Comment on attachment 641349 [details] [diff] [review]
Allow callback interface for IM to query DOM inheritance information

Unsetting r+, see questions in comment 30.
Attachment #641349 - Flags: review+ → review?(peterv)
The reason we do that is that a type in TI implies a particular proto but not yet a particular JSClass, in general.  So what TI has to work with is the proto.

Now in our particular case, I believe the immediate proto of a DOM object does in fact imply the JSClass of the DOM object, right?  Which is what that part is doing.... (Note that I wrote most of that code, which is why you're stuck reviewing it, just in case I was wrong about parts of the above!)
(In reply to Peter Van der Beken [:peterv] from comment #30)
> Comment on attachment 641349 [details] [diff] [review]
> Allow callback interface for IM to query DOM inheritance information
> 
> Review of attachment 641349 [details] [diff] [review]:
> -----------------------------------------------------------------
> 
> Actually, could you explain why we go through the additional step of storing
> the JSClass of (one of the) concrete implementations in a slot on the
> interface prototype object?
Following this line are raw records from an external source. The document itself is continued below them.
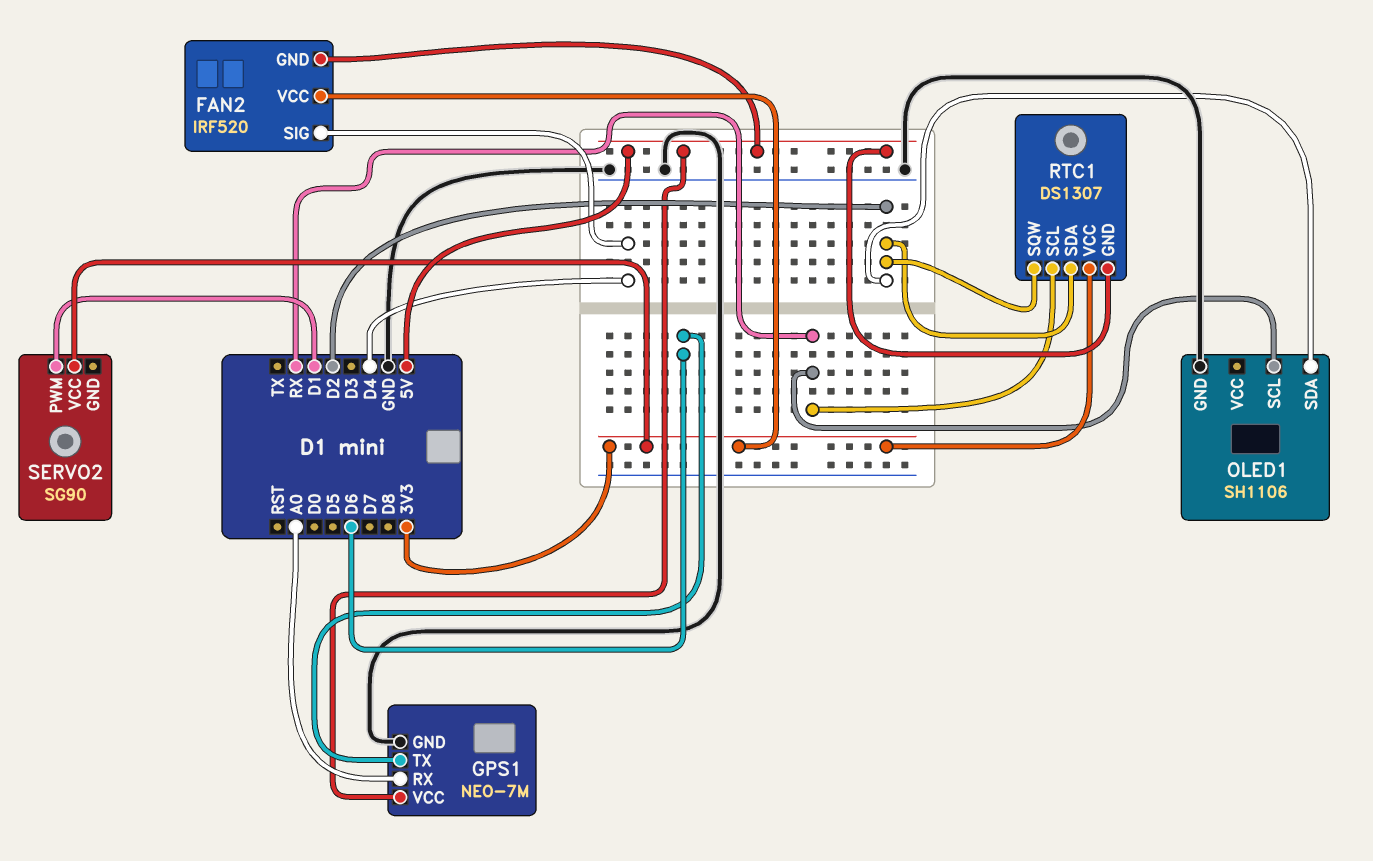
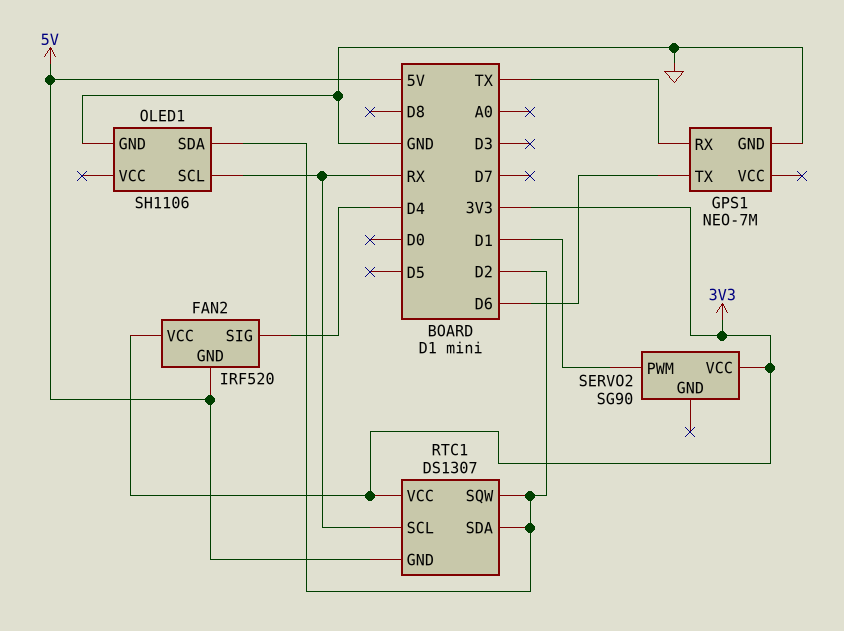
GPS1 pin RX: A0 -> TX
GPS1 pin VCC: 5V -> none

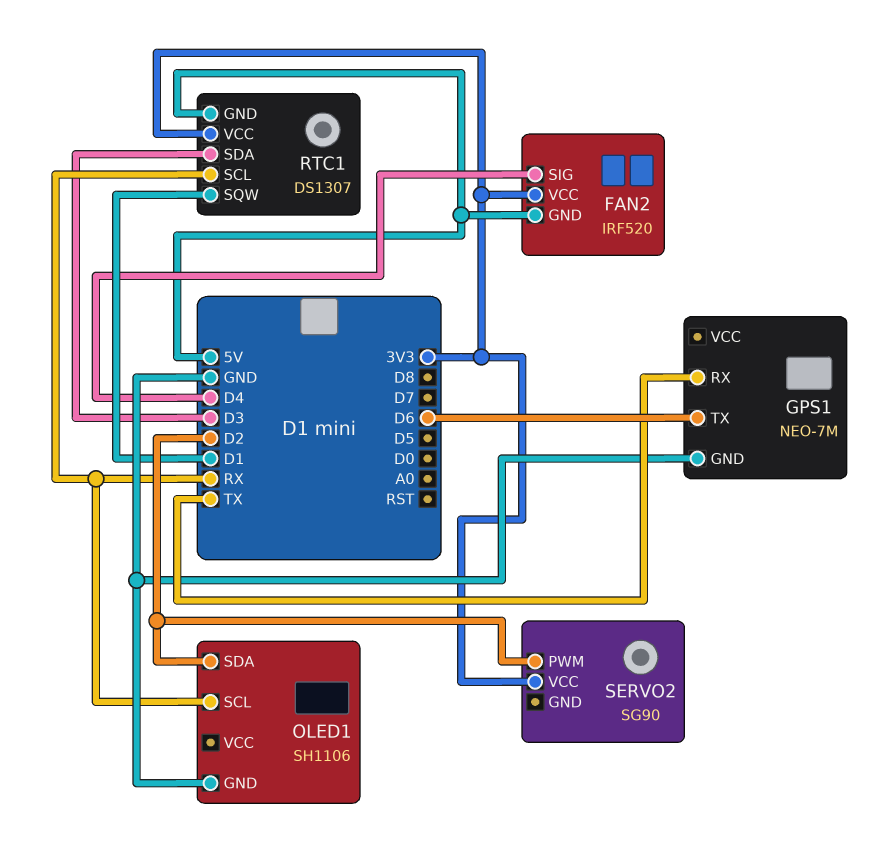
RTC1 pin SDA: D2 -> D3
RTC1 pin SQW: D2 -> D1
SERVO2 pin PWM: D1 -> D2

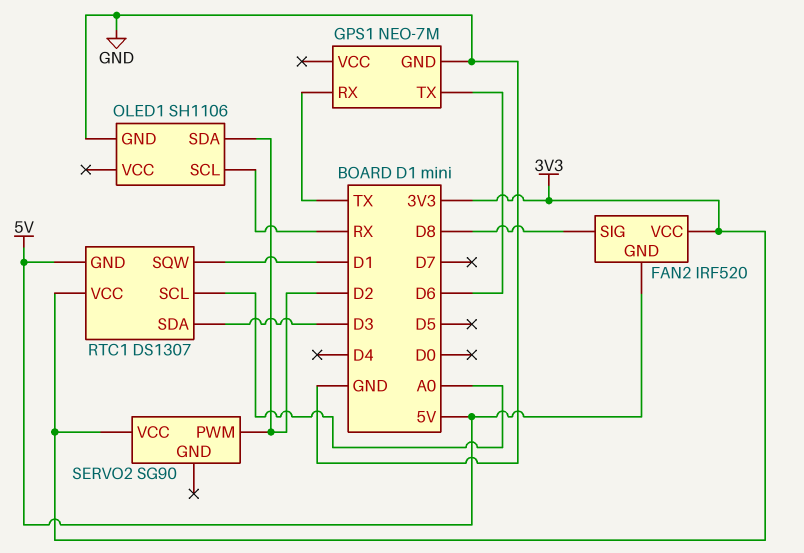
FAN2 pin SIG: D4 -> D8
RTC1 pin SCL: RX -> A0

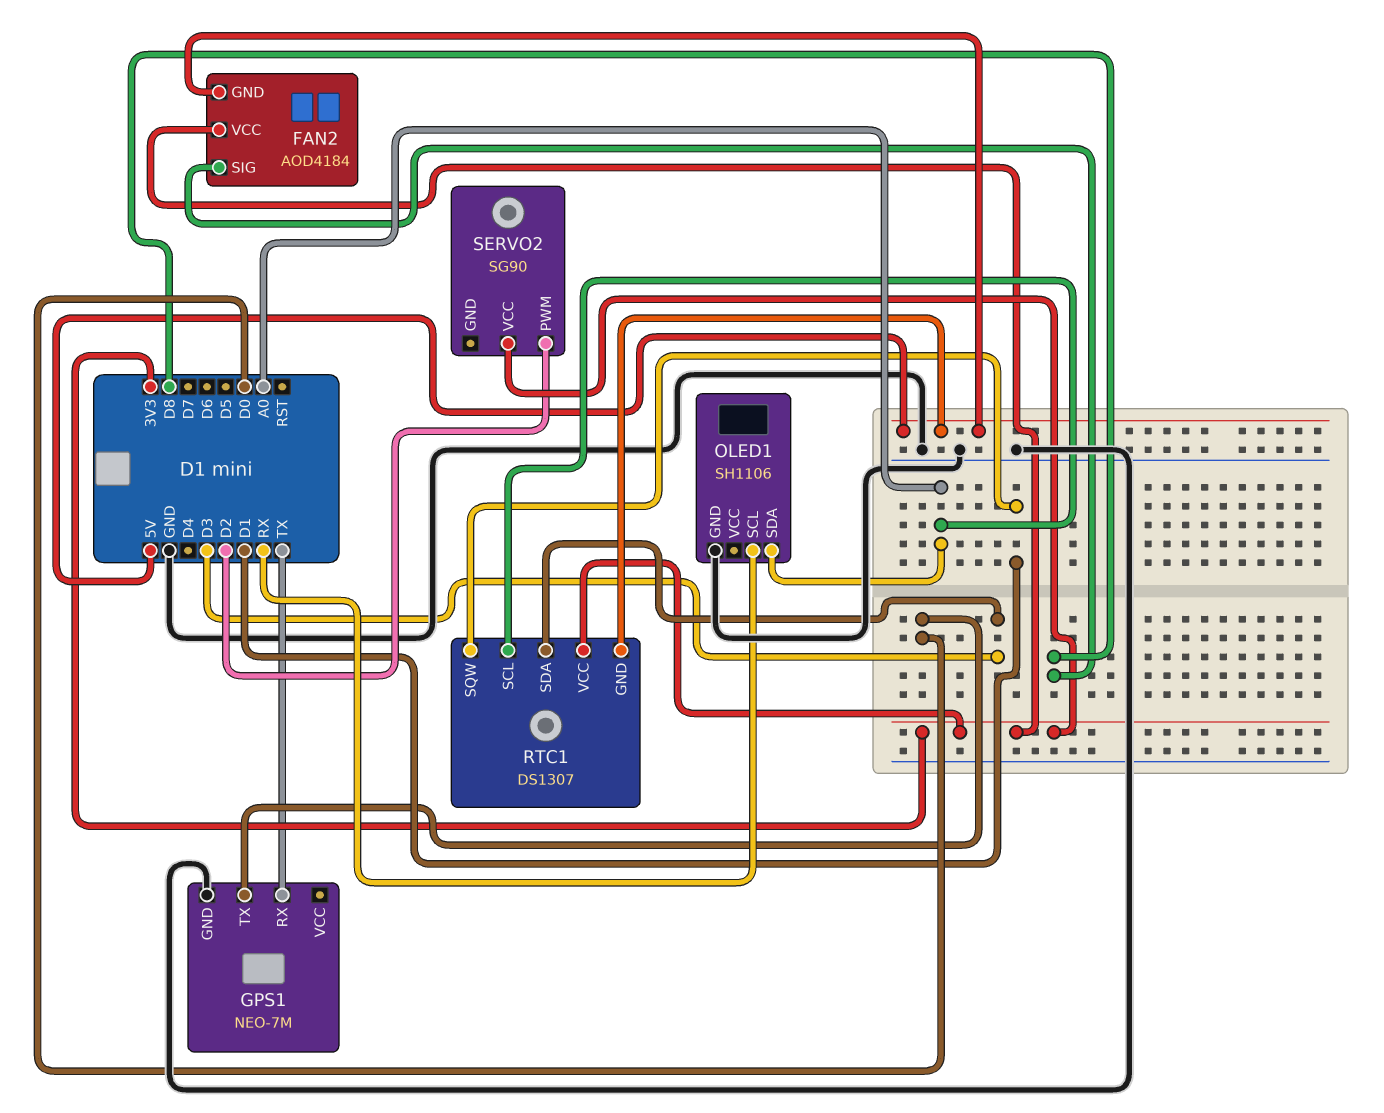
FAN2: IRF520 -> AOD4184
GPS1 pin TX: D6 -> D0
OLED1 pin SDA: D2 -> A0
It seems like the one caller of this in your
> patch in bug 747288 has an actual object and gets the proto just to call
> this callback, why can't we just get the JSClass off of the actual object?

The caller doesn't actually have concrete access to the object itself, only the prototype, only probably a type object that refers to a bunch of objects with a given prototype. As Boris says, we can't (but hope to in future) get a JSClass from a TypeObject, so we need a mapping from what we can get to what we need.

> Also, how does that interact with random non-DOM objects with a DOM
> interface prototype object as their proto?

If *any* of those objects given by a specific TypeObject from TI was created with a class without JSCLASS_IS_DOMJSCLASS (which is no longer a random embedder bit, but a full JS bit) set, *all* of the objects represented by that TypeObject are considered unfit for such an optimization, and current jitcode that relies upon it is discarded. Any sets of __proto__ lead to similar invalidations. The callback is guaranteed by the JIT to only be called in situations where we know the types are safe (using the same flag scheme), and reading that slot will be valid.
We should probably document that somewhere (e.g. on the jsapi for setting the callback?).
I will add a comment to the effect that generally unsafe-looking code is guaranteed to not be called in unsafe situations before landing.
Comment on attachment 641349 [details] [diff] [review]
Allow callback interface for IM to query DOM inheritance information

(In reply to Boris Zbarsky (:bz) [In and out Aug 1 - 10, out Aug 11-20] from comment #32)
> Now in our particular case, I believe the immediate proto of a DOM object
> does in fact imply the JSClass of the DOM object, right?

Right. The thing that's unclear is that this is only called on immediate protos. It really needs more documenting.